This page is implementation detail, beyond what normal use requires.

Every add is appended to audit.log.jsonl in the storage directory. The log is append-only and newline-delimited JSON, with one operation per line.

🔗Setup

options(width = 1000)
library(dvs)
library(fs)
library(here)
here() starts at /Users/elea/Documents/a2ai_github/dvs2-demo-repo
source(here::here("R/mkdatasetfiles.R"))
storage     <- basename(tempfile(fileext = "_storage"))
new_project <- basename(tempfile(fileext = "_project"))
dir.create(here::here(storage))
dir.create(here::here(new_project))

Run a sequence of dvs operations to populate the log:

setwd(here::here(new_project))
mkdatasetfiles(n_files = 3, size_mb = 2, prefix = "file_", dir = "data", show_progress = !nzchar(Sys.getenv("QUARTO_DOCUMENT_PATH")))
dvs_init(here::here(storage))
DVS Initialized
setwd(here::here(new_project))
invisible(dvs_add("data/file_1.csv", message = "initial add of file 1"))
invisible(dvs_add("data/file_2.csv", message = "initial add of file 2"))
invisible(dvs_add("data/file_3.csv", message = "initial add of file 3"))
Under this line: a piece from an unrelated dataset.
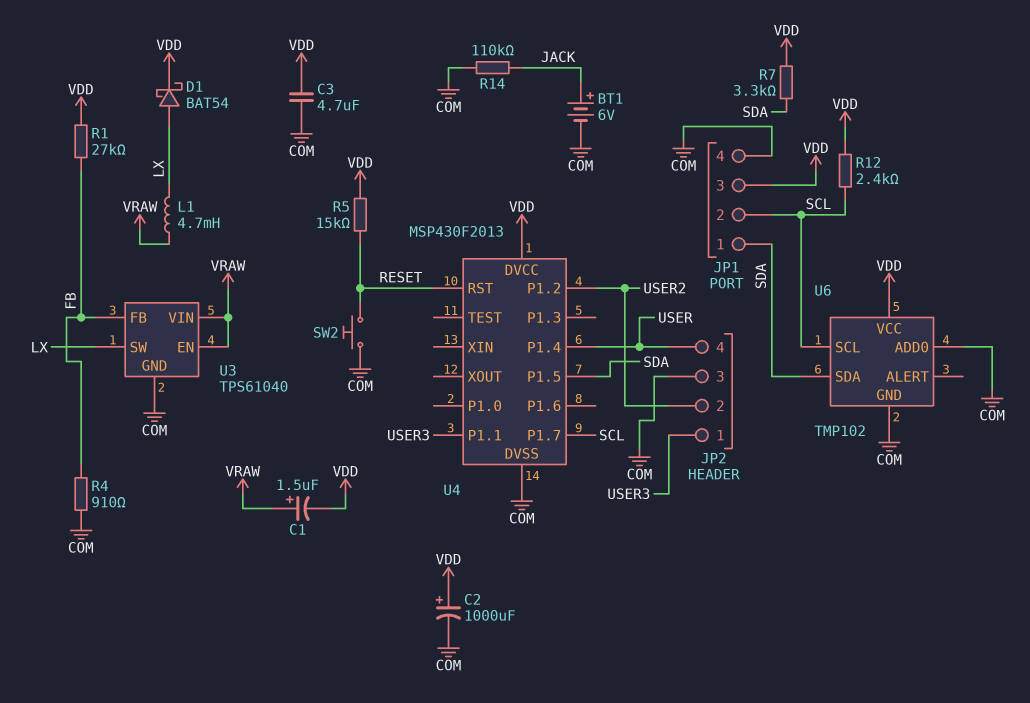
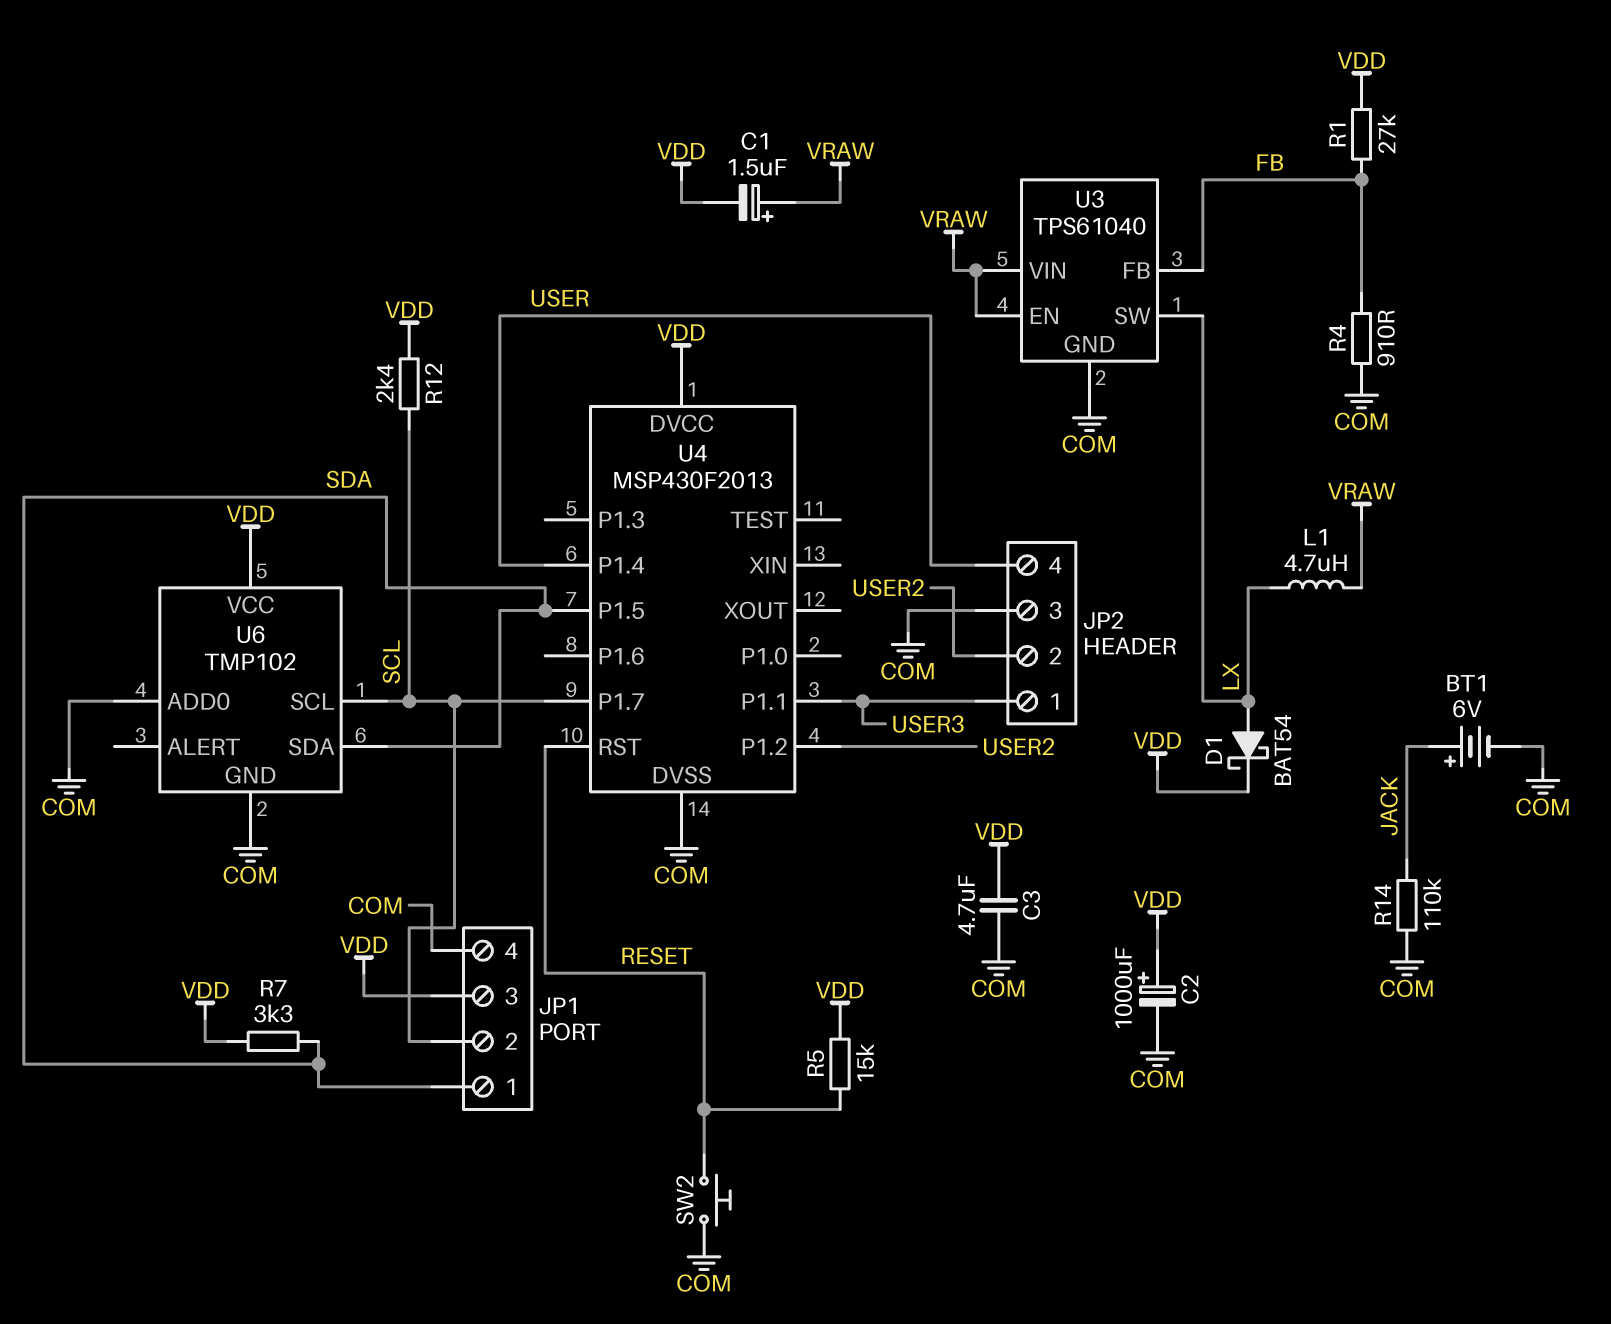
L1: 4.7mH (LX, VRAW) -> 4.7uH (LX, VRAW)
Restore a file with get. Note that get does not append to the audit log; only init and add are recorded.

setwd(here::here(new_project))
unlink("data/file_1.csv")
dvs_get("data/file_1.csv")
# A tibble: 1 × 3
  path            outcome    size
  <chr>           <chr>   <bytes>
1 data/file_1.csv copied   2.0 MB

Modify file_2.csv and re-add:

setwd(here::here(new_project))
cat("99,0,0,0,0,0\n", file = "data/file_2.csv", append = TRUE)
invisible(dvs_add("data/file_2.csv", message = "updated file 2, added row 99"))

🔗Reading the log

The audit log is a newline-delimited JSON file (audit.log.jsonl) in the storage directory. Each line is one operation:

audit_path <- here::here(storage, "audit.log.jsonl")

Raw file, one JSON object per line:

lines <- readLines(audit_path)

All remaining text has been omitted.